When All Else Fails, Slap up a Cat Picture

FinnTV.jpg I am feeling seriously uncreative today. Just can’t get motivated to work. Here is Finney, who loves our HDTV as much as me, but only because it makes a nice bed in the sunlight.

So yeah, la-la-la, sitting around, being unproductive … tap, tap, tap … isn’t it great to have American Idol back? Isn’t Finney gorgeous? Don’t you wish you could marry him? Well, you can’t.

Okay, so that took up five minutes. How can I not-work next?

You Have to Cry

vwilliams.jpg My choir’s next concert is all Ralph Vaughan Williams (Ralph is pronounced Raiphe, our director reminds us). I go hot and cold with Vaughan Williams. Sometimes the music is so beautiful it’s hard to get through it without crying. Sometimes, I don’t get it. When one piece we’re doing didn’t immediately grab me, I got a little worried. Then at rehearsal last week I started warming up to it. Even better, the alto next me to me said one of the pieces we’re doing she can’t sing without crying. YAY. I don’t remember which one she said, but yesterday I started working on “Toward the Unknown Region,” and it made me cry!!!

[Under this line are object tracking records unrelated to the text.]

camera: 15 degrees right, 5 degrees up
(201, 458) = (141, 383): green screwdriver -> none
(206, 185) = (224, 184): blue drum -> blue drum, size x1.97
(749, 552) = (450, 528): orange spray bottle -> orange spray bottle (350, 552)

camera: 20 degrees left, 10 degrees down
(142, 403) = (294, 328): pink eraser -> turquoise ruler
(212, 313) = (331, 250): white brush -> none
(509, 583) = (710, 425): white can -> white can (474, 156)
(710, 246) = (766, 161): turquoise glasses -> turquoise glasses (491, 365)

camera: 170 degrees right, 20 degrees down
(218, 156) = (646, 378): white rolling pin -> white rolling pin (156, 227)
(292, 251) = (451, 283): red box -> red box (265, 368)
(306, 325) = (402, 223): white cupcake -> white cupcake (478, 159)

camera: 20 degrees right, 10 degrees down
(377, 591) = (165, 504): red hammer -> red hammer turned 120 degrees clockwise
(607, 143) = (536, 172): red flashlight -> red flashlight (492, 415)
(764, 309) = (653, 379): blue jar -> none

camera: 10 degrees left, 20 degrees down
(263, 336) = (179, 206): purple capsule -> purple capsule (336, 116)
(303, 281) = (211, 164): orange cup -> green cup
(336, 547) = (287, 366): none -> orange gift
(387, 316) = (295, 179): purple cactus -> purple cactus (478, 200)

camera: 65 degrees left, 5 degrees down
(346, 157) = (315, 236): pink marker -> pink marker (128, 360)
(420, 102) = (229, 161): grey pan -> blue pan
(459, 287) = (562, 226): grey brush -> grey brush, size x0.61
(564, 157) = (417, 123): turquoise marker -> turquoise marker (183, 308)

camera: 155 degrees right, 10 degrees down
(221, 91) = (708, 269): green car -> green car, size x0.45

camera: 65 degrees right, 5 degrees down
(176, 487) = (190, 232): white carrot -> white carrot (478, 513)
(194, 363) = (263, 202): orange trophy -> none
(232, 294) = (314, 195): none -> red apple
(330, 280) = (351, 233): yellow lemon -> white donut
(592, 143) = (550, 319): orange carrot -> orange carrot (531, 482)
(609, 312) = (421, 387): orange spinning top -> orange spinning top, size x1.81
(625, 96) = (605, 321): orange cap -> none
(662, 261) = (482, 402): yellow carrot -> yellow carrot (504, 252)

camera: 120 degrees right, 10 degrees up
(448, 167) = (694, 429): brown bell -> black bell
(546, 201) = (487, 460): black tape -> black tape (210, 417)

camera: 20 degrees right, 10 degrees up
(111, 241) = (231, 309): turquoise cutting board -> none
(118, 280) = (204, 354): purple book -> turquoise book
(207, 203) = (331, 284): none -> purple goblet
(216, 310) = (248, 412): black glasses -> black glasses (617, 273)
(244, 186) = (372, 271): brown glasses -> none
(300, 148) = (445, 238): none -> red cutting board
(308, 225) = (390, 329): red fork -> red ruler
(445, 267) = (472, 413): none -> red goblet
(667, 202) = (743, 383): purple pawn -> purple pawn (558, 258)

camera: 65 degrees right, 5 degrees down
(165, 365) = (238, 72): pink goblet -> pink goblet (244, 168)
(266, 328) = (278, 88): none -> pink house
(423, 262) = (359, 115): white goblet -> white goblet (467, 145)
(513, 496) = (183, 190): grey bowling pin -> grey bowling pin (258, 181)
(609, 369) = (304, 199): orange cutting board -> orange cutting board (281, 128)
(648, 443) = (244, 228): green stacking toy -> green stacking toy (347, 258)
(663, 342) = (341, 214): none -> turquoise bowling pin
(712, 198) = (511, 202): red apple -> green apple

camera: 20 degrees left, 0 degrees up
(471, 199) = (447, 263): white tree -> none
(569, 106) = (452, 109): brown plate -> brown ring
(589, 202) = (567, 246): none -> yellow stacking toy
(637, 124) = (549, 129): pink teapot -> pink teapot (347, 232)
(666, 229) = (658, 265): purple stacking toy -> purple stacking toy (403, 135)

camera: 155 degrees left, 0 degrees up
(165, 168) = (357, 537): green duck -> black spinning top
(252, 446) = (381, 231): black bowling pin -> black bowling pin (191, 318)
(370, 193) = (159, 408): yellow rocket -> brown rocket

I was so happy. I have to find the alto and ask her if that was the one she was talking about. I’m begging you, find this song and download it. The lyrics are from a poem by Walt Whitman titled Darest Thou Now O Soul.

I’m one of those people who almost never reads poetry unless I’m depressed, and I know the whole world already knows this and I am the last to find out, but Walt Whitman was one fucking great poet.

The words will destroy you. (A good destroy.) I wish I could look at death like this. (I was just thinking, would I have rather written these words or composed the music, and I think I wish I had the talent to have composed the music.)

Darest Thou Now O Soul

Darest thou now, O Soul,
Walk out with me toward the Unknown Region,
Where neither ground is for the feet, nor any path to follow,

No map, there, nor guide,
Nor voice sounding, nor touch of human hand,
Nor face with blooming flesh, nor lips, nor eyes, are in that land.

I know it not, O Soul;
Nor dost thou all is a blank before us;
All waits, undream’d of, in that region – that inaccessible land.

Till, when the ties loosen,
All but the ties eternal, Time and Space,
Nor darkness, gravitation, sense, nor any bounds, bound us.

Then we burst forth we float,
In Time and Space, O Soul prepared for them;
Equal, equipt at last (O joy! O fruit of all!) them to fulfil, O Soul.

Pity me, I have a cold.

cold.jpg I didn’t leave the house at all yesterday, or do a bit of work. I still feel sick, so I’m going out for supplies, and then I’m coming back and curling up in this. Buddy is already there, warming it up. I’m considering doing work-related reading at least. But I’m also considering reading something escapist and watching TV. I wonder which will win?

The work-related reading is kinda fun. I’m reading about early UFO sightings in the 1940’s, when they still called them flying saucers.

Another Difficult Phone Call to Make

lr9.jpg Once again, I really thought this book was going to be a snap compared to my book about unsolved murders. I’m working on a small passage about a letter to the editor of Life Magazine that Rhine wrote in 1957, right after pictures of the Little Rock Nine appeared in the magazine. (The Governor had brought in the National Guard to block de-segregation, and prevent nine black students from entering Central High School in Little Rock, Arkansas.)

Rhine wrote a moving letter, and most people responded positively, but one person in Georgia wrote to say that the word “nigger” wasn’t so bad, and scoffed at what he called Rhine’s “emotional tizzy,” and said, “… there’s a good chance, actors that children are, they maybe [sic] enjoying their roles … As a psychologist, Dr. Rhine should be interested in the white children, particularly girls, with a deep seated (and justly so as Mississippi and other cases prove) fear of integrated rape, forced a bayonetpoint to closely associate with negro boys. Are not their souls scarred?”

Was he referring to Emmett Till, the 14-year-old who was murdered in 1955 because he whistled at a white woman?

I looked the person up, and sure enough, he’s still living in Georgia. I want to call him, to ask him to comment on this letter. Perhaps he might welcome the chance to take these words back, but I might get an equally ugly response, 49 years later. Ugh, ugh, ugh.

But I should call him, right?

I Love Awards Shows

globes.jpg I’ve got my usual awards show dinner lined up: potato chips and onion dip. I’m set. This year I actually know someone who is nominated, and for a big one! We’re not good friends or anything, only acquaintences, and barely acquainted, haven’t seen him in years, but still. It will make it more fun. He was nice and I will have someone to root for.

Okay, back to Bridey Murphy research. Although it’s not as interesting as I originally thought. I think I will only include a couple of paragraphs about it. Does anyone know this story? A woman in Colorado was hypnotized in 1952 and a past life came forth, a woman named Bridey Murphy who had lived died in Ireland.